Requires optional dependency: `pip install mon-nlp[transliterate]`

```python
from mon_nlp import transliterate

transliterate("hello world")  # "хэлоүү виоурлд"
transliterate("hello world", output_ipa=True)  # "həloʊ wɜːld"
```

### Grapheme to Phoneme

```python
from mon_nlp import g2p_convert, syllabify, G2P

# Convert text to phoneme representation
g2p_convert("сайн")  # "s-ay1-ng|"
g2p_convert("байна")  # "b-ay1|n-a0|"
g2p_convert("сайн байна уу")  # "s-ay1-ng|*b-ay1|n-a0|*u:1|"

# Syllabification
syllabify("байна")  # ["бай", "на"]
syllabify("монгол")  # ["мон", "гол"]
syllabify("байна уу")  # ["бай", "на", "уу"]

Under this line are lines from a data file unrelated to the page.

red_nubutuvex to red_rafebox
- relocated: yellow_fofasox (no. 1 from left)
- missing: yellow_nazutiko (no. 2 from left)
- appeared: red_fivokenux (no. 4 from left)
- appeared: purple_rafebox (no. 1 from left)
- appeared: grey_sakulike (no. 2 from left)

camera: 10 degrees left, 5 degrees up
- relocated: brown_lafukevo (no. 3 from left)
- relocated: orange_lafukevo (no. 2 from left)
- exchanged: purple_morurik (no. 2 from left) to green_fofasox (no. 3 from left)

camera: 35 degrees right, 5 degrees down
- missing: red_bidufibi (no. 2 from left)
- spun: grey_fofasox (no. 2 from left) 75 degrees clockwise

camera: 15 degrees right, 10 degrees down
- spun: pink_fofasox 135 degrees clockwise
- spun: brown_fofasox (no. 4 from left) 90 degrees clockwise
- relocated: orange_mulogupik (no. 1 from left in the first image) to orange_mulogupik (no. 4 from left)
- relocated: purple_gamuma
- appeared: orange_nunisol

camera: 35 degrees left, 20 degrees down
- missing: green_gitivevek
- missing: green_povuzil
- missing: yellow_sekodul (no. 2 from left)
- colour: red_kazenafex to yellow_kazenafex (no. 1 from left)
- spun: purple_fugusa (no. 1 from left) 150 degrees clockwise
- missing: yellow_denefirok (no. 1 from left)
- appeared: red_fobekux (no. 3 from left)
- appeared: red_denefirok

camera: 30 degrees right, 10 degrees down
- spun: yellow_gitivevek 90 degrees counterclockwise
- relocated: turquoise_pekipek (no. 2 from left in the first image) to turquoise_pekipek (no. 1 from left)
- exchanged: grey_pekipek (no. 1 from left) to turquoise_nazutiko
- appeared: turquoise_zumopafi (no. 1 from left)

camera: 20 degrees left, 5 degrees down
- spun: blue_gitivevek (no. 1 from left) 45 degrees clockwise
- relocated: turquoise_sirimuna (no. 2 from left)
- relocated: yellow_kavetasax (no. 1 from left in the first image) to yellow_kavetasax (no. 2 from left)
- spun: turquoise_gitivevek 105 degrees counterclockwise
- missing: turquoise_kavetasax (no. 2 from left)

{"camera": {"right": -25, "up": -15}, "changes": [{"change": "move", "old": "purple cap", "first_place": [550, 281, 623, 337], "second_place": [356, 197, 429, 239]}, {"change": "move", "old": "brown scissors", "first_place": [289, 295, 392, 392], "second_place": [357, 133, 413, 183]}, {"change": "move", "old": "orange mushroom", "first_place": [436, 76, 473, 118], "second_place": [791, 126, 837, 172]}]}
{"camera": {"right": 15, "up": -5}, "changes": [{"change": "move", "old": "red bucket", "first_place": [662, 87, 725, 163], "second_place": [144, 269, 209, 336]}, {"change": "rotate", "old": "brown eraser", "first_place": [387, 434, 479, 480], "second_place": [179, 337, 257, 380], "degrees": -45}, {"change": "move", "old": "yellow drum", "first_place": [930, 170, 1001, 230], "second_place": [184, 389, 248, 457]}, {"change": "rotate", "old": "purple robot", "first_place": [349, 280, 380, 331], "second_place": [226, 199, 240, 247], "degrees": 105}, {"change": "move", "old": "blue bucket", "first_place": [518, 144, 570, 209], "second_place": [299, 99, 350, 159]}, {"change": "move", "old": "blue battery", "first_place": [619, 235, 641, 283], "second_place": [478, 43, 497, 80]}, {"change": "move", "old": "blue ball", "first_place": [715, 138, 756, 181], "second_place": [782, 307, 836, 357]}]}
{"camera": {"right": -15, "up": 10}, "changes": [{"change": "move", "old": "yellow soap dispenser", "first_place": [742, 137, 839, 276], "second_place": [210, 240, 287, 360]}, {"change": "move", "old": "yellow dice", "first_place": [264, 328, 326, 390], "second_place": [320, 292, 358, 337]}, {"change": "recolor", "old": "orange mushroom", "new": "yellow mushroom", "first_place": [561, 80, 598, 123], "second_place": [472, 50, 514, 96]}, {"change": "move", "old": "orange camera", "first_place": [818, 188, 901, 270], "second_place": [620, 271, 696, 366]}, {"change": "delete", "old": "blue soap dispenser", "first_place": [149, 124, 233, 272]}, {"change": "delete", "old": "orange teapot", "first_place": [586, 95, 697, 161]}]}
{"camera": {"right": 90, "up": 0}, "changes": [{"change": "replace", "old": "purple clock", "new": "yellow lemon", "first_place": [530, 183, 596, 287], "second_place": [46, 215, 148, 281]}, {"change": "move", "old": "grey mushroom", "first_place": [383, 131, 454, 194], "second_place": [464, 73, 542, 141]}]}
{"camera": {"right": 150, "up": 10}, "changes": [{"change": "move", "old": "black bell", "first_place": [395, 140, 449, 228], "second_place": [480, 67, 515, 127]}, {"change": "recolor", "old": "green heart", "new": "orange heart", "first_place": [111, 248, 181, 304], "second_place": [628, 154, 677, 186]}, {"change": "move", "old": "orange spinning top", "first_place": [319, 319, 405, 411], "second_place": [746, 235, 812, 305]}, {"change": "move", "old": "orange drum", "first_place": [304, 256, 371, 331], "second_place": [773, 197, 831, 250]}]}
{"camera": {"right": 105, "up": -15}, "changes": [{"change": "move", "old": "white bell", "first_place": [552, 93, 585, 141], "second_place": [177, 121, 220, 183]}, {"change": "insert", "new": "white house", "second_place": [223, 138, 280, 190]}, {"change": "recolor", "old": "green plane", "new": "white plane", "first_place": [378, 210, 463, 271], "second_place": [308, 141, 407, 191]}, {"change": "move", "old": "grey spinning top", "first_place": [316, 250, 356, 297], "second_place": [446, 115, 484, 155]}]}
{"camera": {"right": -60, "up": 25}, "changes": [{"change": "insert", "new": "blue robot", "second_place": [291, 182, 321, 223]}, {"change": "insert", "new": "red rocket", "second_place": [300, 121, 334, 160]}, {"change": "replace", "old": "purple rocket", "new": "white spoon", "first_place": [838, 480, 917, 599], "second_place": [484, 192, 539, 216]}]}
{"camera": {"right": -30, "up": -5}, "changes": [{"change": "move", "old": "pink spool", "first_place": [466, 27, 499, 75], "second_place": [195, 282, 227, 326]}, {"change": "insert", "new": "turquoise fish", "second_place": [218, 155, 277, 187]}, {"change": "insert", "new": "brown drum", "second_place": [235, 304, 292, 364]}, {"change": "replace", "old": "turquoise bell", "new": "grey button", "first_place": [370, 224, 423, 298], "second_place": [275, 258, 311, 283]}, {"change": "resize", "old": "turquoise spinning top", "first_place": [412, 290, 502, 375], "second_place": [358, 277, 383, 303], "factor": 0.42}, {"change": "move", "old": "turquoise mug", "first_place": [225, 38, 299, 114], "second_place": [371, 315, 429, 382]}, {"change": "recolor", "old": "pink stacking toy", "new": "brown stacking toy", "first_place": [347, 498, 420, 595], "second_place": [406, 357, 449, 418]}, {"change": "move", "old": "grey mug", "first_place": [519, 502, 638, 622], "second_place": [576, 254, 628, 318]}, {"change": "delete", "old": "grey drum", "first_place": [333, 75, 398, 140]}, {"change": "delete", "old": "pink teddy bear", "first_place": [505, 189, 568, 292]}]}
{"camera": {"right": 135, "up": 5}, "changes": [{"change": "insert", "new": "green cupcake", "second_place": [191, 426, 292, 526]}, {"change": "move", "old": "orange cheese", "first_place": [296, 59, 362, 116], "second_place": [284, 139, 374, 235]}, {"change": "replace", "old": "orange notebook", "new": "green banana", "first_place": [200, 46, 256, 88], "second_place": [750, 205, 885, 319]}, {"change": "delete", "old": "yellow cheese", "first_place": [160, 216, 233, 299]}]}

# Using the G2P class directly
converter = G2P()
converter.convert("монгол")  # "m-o1-ng|G-o0-l|"
converter.syllabify("сайн")  # ["сайн"]
```

## CLI

The package includes a command-line interface:

```bash
# Case conversion
mon-nlp case --upper "сайн байна"
mon-nlp case --lower "САЙН БАЙНА"
mon-nlp case --sentence "сайн. байна"

# Punctuation
mon-nlp punct --normalize "«текст»"
mon-nlp punct --to-words "Сайн."
mon-nlp punct --remove "Сайн!"

# Abbreviations
mon-nlp abbrev "МУ байна"

# Numbers
mon-nlp num 123
mon-nlp num --by-digits 2 1234
mon-nlp num --use-dot 3.14

# Emojis
mon-nlp emoji "Сайн 😀"
mon-nlp emoji --format brackets "Сайн 😀"

# Transliteration (requires transliterate extra)
mon-nlp transliterate "hello"
mon-nlp transliterate --language en-us "world"
mon-nlp transliterate --ipa "hello world"  # Output IPA instead of Cyrillic

# Grapheme to Phoneme
mon-nlp g2p "сайн байна"
```

All commands support reading from stdin:

```bash
echo "сайн байна" | mon-nlp case --upper
```

## Development

```bash
# Install with dev dependencies
make dev

# Run tests
make test

# Run linter
make lint

# Format code
make format

# Build package
make build

# Clean build artifacts
make clean
```

## License

GPL-3.0-or-later

See the [LICENSE](LICENSE) file for details.